In children aged 6 months to 12 years who present to the Emerg Department, does the "wait-and-see prescription" (WASP) significantly reduce the use of antibiotics compared to standard of care.

Bottom Line

Allowing parents the opportunity to observe their children for 48 hours to determine if symptoms did not resolve and antibiotics should be given led to a dramatic decrease in antibiotic use.

Major Points

Acute Otitis Media (AOM) is a commonly seen self limiting infection commonly associated with either viral or bacteria (Streptococcus pneumoniae, Hemophilus influenzae, or Moraxella catarrhalis most often) etiologies. >50% AOM is seen in children < 5 years. With the often self-limiting nature of the infection, this trial evaluated if a "wait-and-see prescription" (WASP) could decrease the use of antibiotics without putting patients at undo harm. Including 283 children aged 6 months to 12 years at presented to Emerg, in the intervention group parents/care-givers were given the instruction to observe for 48 hours to assess if symptoms improved or if antibiotics would be warranted. In this single urban centre RCT the control group was given a standard prescription.

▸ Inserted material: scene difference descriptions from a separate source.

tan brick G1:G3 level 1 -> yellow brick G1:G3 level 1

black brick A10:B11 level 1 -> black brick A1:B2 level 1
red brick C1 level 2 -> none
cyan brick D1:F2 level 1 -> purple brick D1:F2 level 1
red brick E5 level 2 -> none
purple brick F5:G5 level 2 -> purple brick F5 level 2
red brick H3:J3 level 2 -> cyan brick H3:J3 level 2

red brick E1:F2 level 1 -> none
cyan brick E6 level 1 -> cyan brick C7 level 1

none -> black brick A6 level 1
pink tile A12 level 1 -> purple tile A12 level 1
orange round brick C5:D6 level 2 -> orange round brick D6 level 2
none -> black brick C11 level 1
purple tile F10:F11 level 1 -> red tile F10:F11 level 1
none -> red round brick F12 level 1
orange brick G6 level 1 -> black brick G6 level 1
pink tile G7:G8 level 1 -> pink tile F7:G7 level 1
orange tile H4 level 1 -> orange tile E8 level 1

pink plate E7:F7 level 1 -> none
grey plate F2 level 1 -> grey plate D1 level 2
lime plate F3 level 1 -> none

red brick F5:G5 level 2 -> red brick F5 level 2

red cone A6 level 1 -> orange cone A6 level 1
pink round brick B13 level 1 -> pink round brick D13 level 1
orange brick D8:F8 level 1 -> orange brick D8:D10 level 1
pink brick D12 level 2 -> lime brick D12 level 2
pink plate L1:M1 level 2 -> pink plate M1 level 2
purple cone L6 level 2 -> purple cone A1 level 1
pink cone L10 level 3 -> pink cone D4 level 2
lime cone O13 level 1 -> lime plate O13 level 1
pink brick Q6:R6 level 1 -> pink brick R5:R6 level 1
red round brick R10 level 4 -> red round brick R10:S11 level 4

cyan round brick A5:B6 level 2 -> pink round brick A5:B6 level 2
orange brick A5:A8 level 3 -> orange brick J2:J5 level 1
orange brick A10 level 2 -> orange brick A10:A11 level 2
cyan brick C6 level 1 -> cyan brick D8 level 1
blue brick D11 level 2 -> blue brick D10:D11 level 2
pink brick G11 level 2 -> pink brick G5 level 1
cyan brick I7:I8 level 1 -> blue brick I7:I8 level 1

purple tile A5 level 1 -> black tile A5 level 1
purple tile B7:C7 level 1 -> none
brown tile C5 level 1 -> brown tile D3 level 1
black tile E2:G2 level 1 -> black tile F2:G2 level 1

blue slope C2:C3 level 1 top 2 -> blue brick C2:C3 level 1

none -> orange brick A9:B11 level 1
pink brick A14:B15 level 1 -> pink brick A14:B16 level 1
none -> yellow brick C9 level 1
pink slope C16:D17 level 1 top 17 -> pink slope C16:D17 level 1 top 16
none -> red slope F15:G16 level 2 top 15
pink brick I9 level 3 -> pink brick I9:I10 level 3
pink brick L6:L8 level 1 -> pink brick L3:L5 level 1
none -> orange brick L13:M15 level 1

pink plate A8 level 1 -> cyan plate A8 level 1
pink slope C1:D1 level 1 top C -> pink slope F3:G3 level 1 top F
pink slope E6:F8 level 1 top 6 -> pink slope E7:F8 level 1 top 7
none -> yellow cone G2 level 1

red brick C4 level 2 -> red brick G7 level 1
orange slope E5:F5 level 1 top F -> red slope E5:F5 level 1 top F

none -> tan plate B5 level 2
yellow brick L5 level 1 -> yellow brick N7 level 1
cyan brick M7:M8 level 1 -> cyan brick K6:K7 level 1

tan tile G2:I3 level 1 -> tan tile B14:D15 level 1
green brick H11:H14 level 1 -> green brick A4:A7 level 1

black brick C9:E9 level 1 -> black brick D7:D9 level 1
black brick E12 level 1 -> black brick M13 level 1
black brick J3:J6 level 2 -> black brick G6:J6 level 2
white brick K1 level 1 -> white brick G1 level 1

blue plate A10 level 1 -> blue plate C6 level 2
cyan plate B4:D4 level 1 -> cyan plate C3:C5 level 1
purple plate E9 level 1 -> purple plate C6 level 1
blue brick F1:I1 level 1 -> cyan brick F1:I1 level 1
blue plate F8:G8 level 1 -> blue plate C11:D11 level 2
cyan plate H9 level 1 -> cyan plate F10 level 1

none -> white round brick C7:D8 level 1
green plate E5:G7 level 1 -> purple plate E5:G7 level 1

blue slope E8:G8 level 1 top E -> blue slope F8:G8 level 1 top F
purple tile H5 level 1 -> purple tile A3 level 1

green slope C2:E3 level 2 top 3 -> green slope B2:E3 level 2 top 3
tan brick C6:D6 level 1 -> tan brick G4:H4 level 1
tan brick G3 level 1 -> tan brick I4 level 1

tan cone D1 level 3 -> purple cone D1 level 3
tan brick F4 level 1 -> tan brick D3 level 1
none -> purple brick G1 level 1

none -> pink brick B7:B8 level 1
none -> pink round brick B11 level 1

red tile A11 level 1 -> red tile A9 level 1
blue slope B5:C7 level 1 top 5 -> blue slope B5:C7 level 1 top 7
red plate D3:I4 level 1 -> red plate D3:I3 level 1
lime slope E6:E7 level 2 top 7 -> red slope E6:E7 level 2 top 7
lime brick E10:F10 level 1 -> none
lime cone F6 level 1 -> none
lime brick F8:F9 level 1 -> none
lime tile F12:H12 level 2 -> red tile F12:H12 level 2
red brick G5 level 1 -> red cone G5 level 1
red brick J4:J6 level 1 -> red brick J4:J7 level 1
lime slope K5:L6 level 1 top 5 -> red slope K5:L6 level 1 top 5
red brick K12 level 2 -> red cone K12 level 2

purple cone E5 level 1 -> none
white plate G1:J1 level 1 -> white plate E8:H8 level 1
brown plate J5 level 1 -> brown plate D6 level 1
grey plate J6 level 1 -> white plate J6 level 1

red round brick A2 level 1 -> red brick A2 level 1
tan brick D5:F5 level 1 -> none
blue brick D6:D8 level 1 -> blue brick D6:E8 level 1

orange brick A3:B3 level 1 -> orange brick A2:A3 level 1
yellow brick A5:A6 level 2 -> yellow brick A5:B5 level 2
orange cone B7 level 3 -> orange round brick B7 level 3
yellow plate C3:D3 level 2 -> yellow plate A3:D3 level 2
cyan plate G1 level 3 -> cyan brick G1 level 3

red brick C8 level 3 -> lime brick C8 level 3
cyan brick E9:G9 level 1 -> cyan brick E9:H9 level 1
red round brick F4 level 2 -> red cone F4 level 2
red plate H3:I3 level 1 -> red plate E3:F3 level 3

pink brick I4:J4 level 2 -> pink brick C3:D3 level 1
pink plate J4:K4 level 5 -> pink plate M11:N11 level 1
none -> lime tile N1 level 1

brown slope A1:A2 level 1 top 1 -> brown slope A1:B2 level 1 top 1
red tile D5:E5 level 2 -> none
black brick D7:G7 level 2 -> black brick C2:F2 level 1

Overall this led to a dramatic decrease in the filling of antibiotic prescription of 62% not filled in the intervention vs. 13% (P < 0.001). This cannot be applied to all-comers as children with immunocompromise, unclear follow up, perforation, appearing "toxic", tympanostomy tubes, or other indications for antibiotics were excluded. In the intervention group, comparing those that filled the prescription to those that did not, they show more ear pain for longer, fever more often, more vomiting and more diarrhea.

Caution needs to be applied if using this approach as rare outcomes such as mastoiditis may not have been detected. There was some issue with this trial, the diagnosis was not adjudicated, nor was the choice of antibiotic or the duration of therapy. Severity of illness was also not tracked but one could expect the exclusion criteria to remove the patients that were too ill for this to be appropriate.

Guidelines

Canadian Pediatrics Society Position Statement for AOM 2016: (Adapted) [1]

  • If >6 months, generally healthy, acute onset, with or without fever, with or without signs of middle ear infection and suspected Acute Otitis Media
  • with Middle Ear Effusion and bulging tympanic membrane
  • mild illness (alert, responsive, no rigors, able to sleep, temperature <39°C without antipyretics, onset <48 hours)
  • observe for 24-48 hours with follow-up
  • if not improving consider antibiotics
    • <6 months - 2 years: 10 days duration
    • ≥2 years: 5 days duration

American Academy of Pediatrics. Clinical Practice Guidelines for AOM 2013: (Adapted) [2]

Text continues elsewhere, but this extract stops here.